I have chosen to write the proof in this post; it can be seen at the bottom.


I will now state a definition and the theorem :) :

Definition:

The language $\mathcal{L}_{\kappa,\kappa}$ satisfies the Weak Compactness Theorem if whenever $\Sigma$ is a set of sentences of $\mathcal{L}_\mathcal{\kappa,\kappa}$ such that $|\Sigma|\leq\kappa$ and that every $S\subset\Sigma$ with $|S|<\kappa$ has a model, then $\Sigma$ has a model.

Theorem:

If $\kappa$ is a weakly compact cardinal, then the language $\mathcal{L}_{\kappa,\kappa}$ satisfies the Weak Compactness Theorem.


Notice: I have deleted some questions (I hope it is okay) since I realized this proof is almost identical to the proof of completeness theorem by Henkin. I got myself a copy of "A Friendly Introduction to Mathematical Logic", I found the recommendation here: Why is completeness theorem true? (if someone else is interested). I think that book gives an enlightening explanation of the Completeness Theorem. Also I could find a lot of proofs of this theorem by searching on Google and Stackexchange.


Question:

In the proof by Henkin; He seems to enumerate the sentences and then assign some rule to decide if he should add $\sigma_n$ or $\neg\sigma_n$ to the collection depending on which one keeps it consistent.
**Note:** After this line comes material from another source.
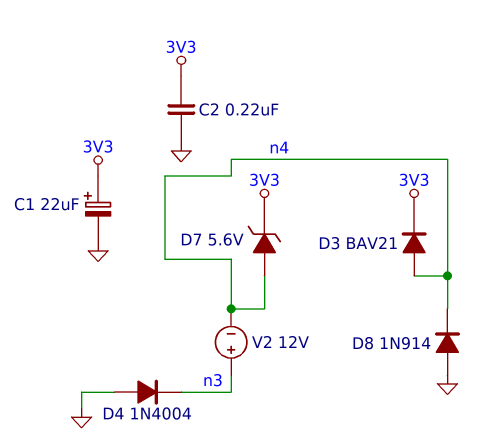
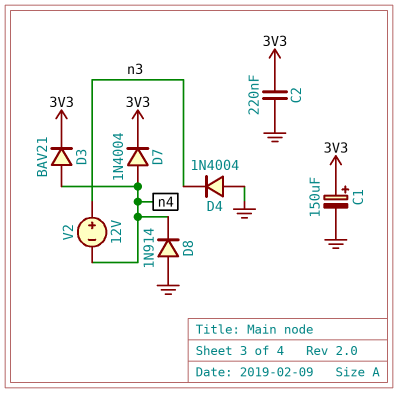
C1: 22uF (plus 3V3, minus GND) -> 150uF (plus 3V3, minus GND)
D7: zener 5.6V (A n4, K 3V3) -> diode 1N4004 (A n4, K 3V3)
This is to build a maximal consistent theory. One problem I have now is that I do not really see how the tree we define does that in our case. That is, decide if we should put in $\sigma_n$ or the denial of $\sigma_n$ into the collection.

There's a little too much going on at this step for me. They say something about the branch of length $\kappa$ and

"Let $(T,\subset)$ be the binary $\kappa$-tree consisting of all $t:\gamma\to\{0,1\}$, $\gamma<\kappa$, for which there exists a model $\mathfrak{A}$ of $\Sigma\cap\{\sigma_\alpha:\alpha\in dom(t)\}$"
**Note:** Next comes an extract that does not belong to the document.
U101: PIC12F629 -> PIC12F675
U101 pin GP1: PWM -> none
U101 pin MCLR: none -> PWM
which I don't really understand. I don't see why all this together helps us build our maximal consistent theory.


I hope I haven't forgotten anything. If anything is unclear please let me know. Thank you :)


Proof:

Let $\Sigma$ be a set of sentences of $\mathcal{L}_{\kappa,\kappa}$ of size $\kappa$ such that if $S\subset\Sigma$ and $|S|<\kappa$, then $S$ has a model. Let us assume that the language $\mathcal{L}=\mathcal{L}_{\kappa,\kappa}$ has only the symbols that occur in $\Sigma$; thus $|\mathcal{L}|=\kappa$.

First we extend the language as follows: For each formula $\phi$ with free variables $v_\xi,$ $\xi<\alpha$, we introduce new constant symbols $c_xi^\varphi$, $\xi<\alpha$ (Skolem constants); let $\mathcal{L}^{(1)}$ be the extended language. Then we do the same for each $n<\omega$, and then let $\mathcal{L}^*=\bigcup\limits_{n=1}^\infty \mathcal{L}^{(n)}$. Since $\kappa$ is inaccessible, it follows that $|\mathcal{L}^*|=\kappa$.
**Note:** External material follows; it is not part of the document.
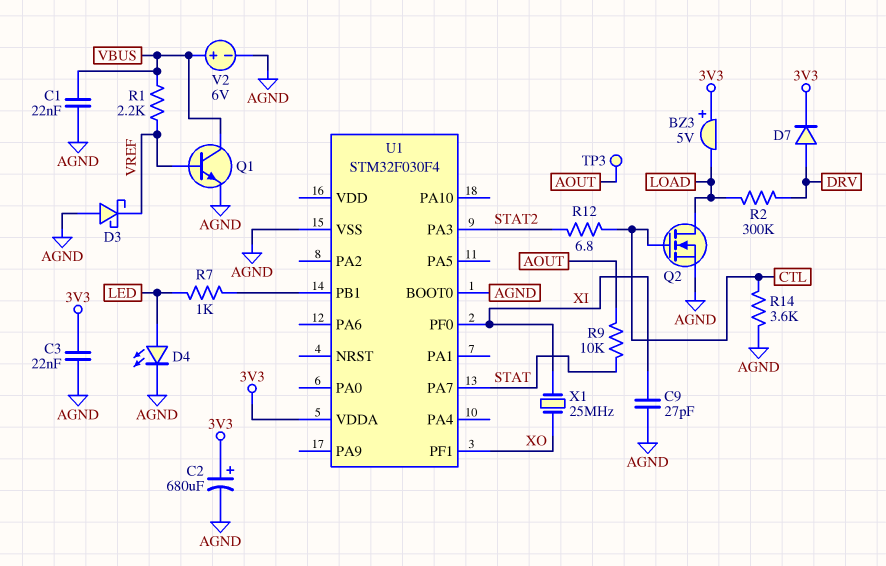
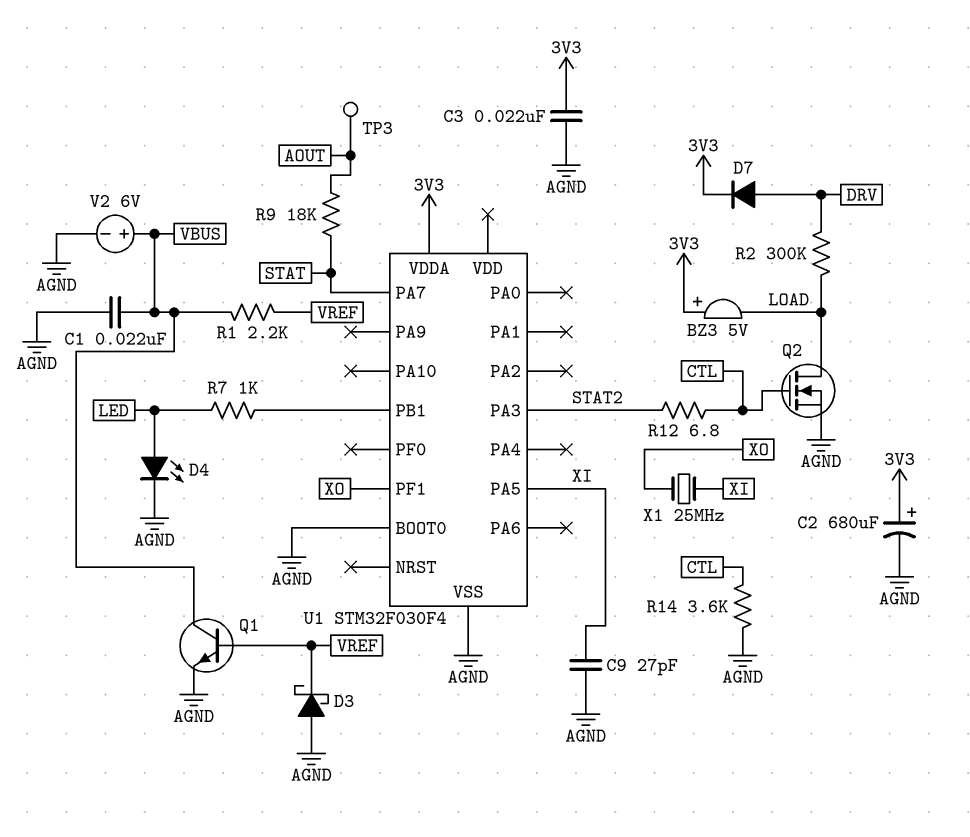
R9: 10k (AOUT, STAT) -> 18k (AOUT, STAT)
U1 pin PA5: none -> XI
U1 pin PF0: XI -> none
$\mathcal{L}^*$ has the property that for each formula $\phi$ with free variables $v_\xi$, $\xi < \alpha$, there are in $\mathcal{L}^*$ constant symbols $c_\xi^\varphi$, $\xi<\alpha$ (which do not occur in $\varphi$).

For each $\varphi(v_\xi,...)_{\xi<\alpha}$ let $\sigma_\varphi$ be the sentence (a Skolem sentence)

$$(1)\text{ }\text{ }\text{ }\text{ }\text{ }\text{ }\text{ }\text{ }\exists_{\xi<\alpha} v_\xi\varphi(v_\xi,...)_{\xi<\alpha}\to\varphi(c_\xi^\varphi,...)_{\xi<\alpha}$$

and let $\Sigma^*=\Sigma\cup\{\sigma_\varphi:\varphi\text{ }\text{ is a formula of }\text{ } \mathcal{L}^*\}$.

Note that if $S\subset\Sigma^*$ and $|S|<\kappa$, then $S$ has a model: Take a model for $S\cap\Sigma$ (for $\mathcal{L}$) and then expand it to a model for $\mathcal{L}^*$ by interpreting the Skolem constants so that each sentence $(1)$ is true.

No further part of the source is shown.